I HAVE A DREAM TOO, NOT SO FAR OFF FROM THAT OF THE PAST:
“I have a dream that one day my four children will live in a nation where they will not be judged by the color of their skin but by the content of their character.”
“I have a dream” — Rev. Marin Luther King, Jr., August August 28, 1963
Reflection from May 7, 2013 @ 31 Yrs
RE: WRITING FOR THE BETTERMENT OF GOOD & DIMINISHMENT OF EVIL
I’m sitting back out on my mom’s front porch typing on my computer. The last time I can remember being in this position, sitting in this particular chair, typing on my old laptop, I was getting high and hadn’t passed the bar exam. hadn’t been in a grown up relationship yet, I was nowhere.
And so yes, back I am, living at my parents, typing on my laptop, out on the front porch.
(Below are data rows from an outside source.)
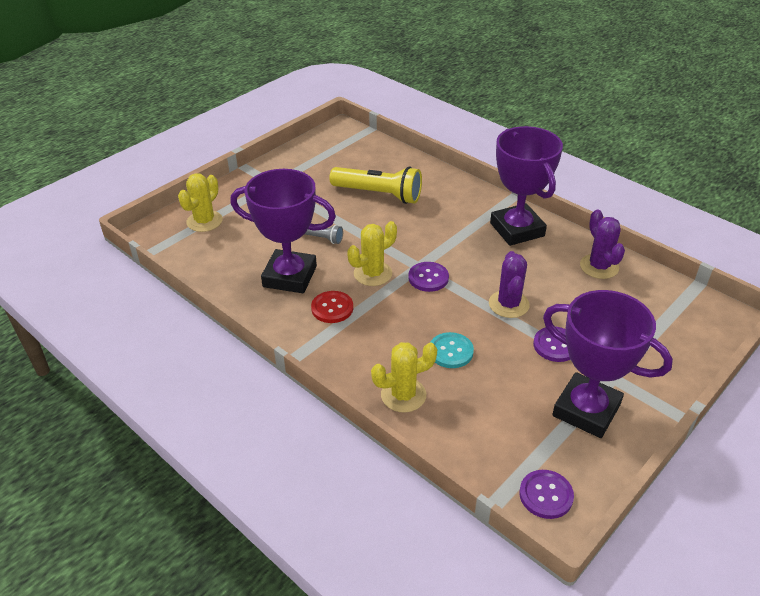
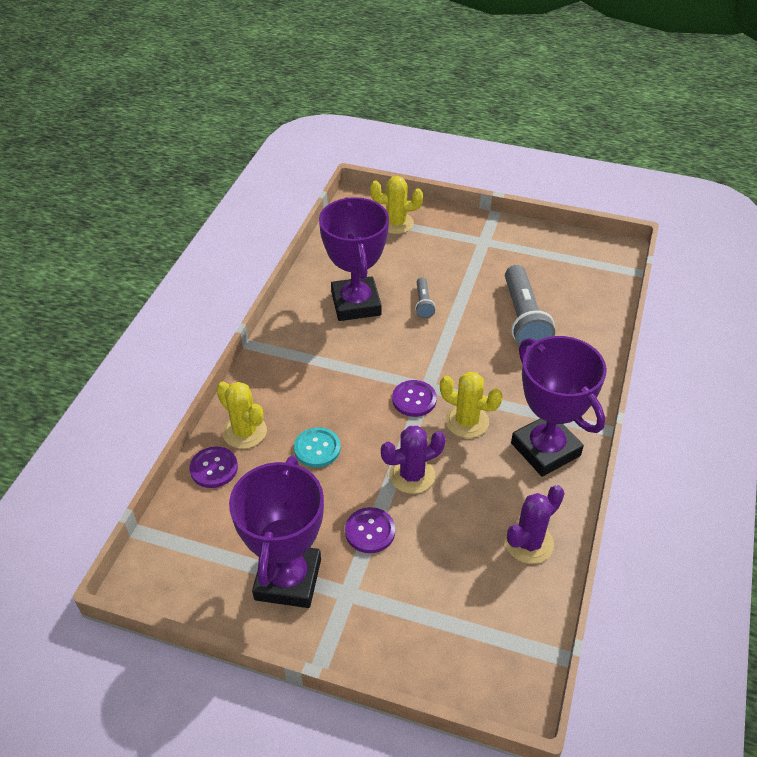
camera: 65 degrees right, 5 degrees up
(332, 308) = (330, 346): red button -> none
(373, 273) = (394, 357): yellow cactus -> yellow cactus (467, 421)
(378, 194) = (523, 319): yellow flashlight -> grey flashlight
(517, 229) = (545, 449): purple trophy -> purple trophy turned 75 degrees counterclockwise
(546, 495) = (167, 570): purple button -> purple button (214, 468)

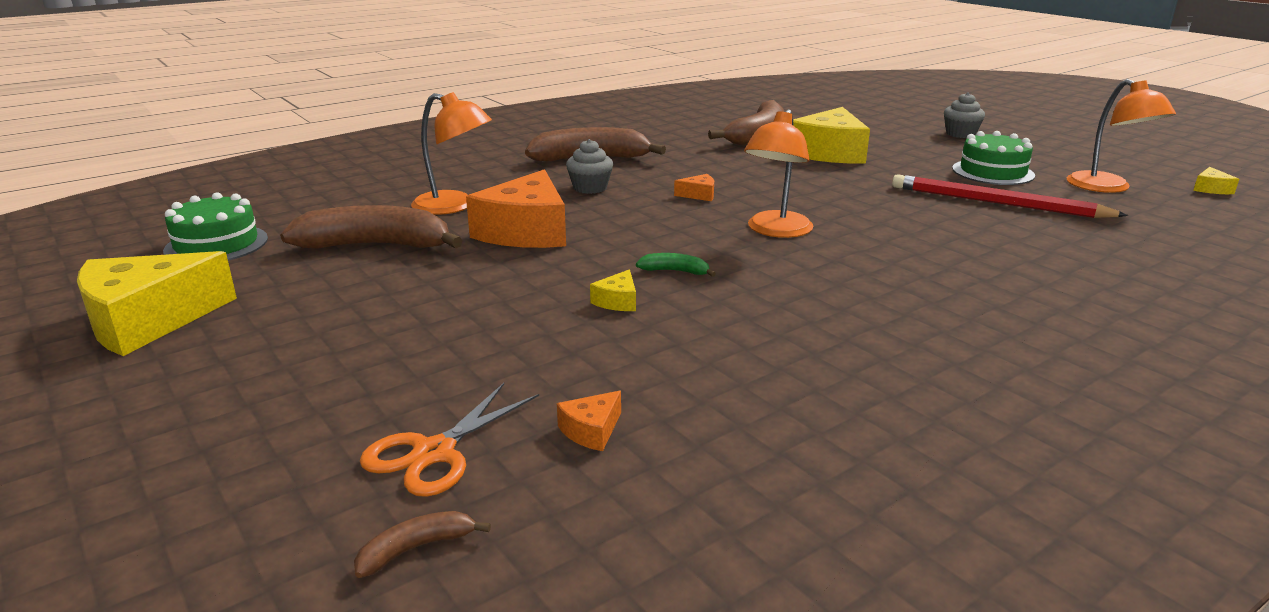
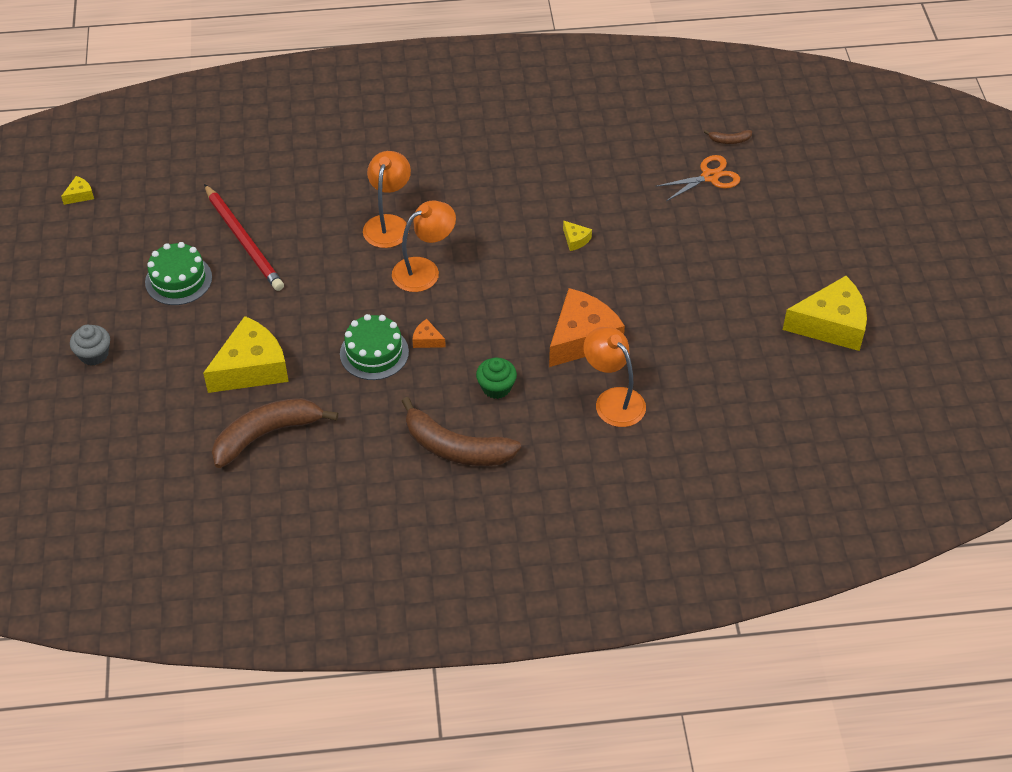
camera: 150 degrees left, 25 degrees up
(216, 244) = (793, 408): green cake -> green cake (374, 353)
(376, 245) = (687, 361): brown banana -> none
(590, 188) = (496, 387): grey cupcake -> green cupcake
(591, 431) = (643, 163): orange cheese -> none
(617, 301) = (575, 240): yellow cheese -> yellow cheese turned 90 degrees clockwise
(675, 271) = (523, 253): green banana -> none
(1107, 187) = (141, 226): orange lamp -> orange lamp (388, 224)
Here I am in the same exact spot, physically, so then isn’t it so funny how mentally I so very much am in just the opposite! I couldn’t be more night and day with the sole exception of my morals and values. Except even those, then, wavering they were. Now, how very steadfast they have come to be.
Which, if you look at it from that light in particular, brings a very positive spin up over the fact that I am back living with my parents. And we’ll see what I get back from my life spent in this useless marriage, but even then, in the end, I learn one and then the next all of which I have learned from it already.
In all seriousness, I keep looking for an ending to my book. My first book. There will only ever be one first. Cultivating Beauty is mine. Once she has been written, she will go out into this world all alone, I will be with her at times, but into minds she will go and I will not be able to go with her; she will be there all on her own. And she will then have to contend with the fight against evil that is out there, but ahh all the minds to influence, and while thinking I digress.
My most worst and absolutely awful therapist once told me the most helpful piece of therapeutic advice I’ve ever received. She told me, Kyrie, everything has a beginning, a middle and an end. I think I’d do well to remember that more often.
It’s so funny here, how all the little kids I used to watch driving in their little red corvette kid cars across the cal-de-sac or hear playing hide and seek from outside my window, they’re all so much older now. And so am I. There’s something there, I still cannot grasp it, something about time and space and what’s in between, but I cannot yet grasp it still. Only glimpses but never once yet a solid catch. So ethereal is this wisp of a dream of mine. Still it is, but not always will it be. A beginning, middle and end, everything does surely have.
Once it is over, it will be done. Once the chapter is final, the story is over, the book will be done. I have not yet written that final chapter. But I will know when I have and it will be bittersweet. For there is and will only ever be one that is first. One love, one loss, one life, one book.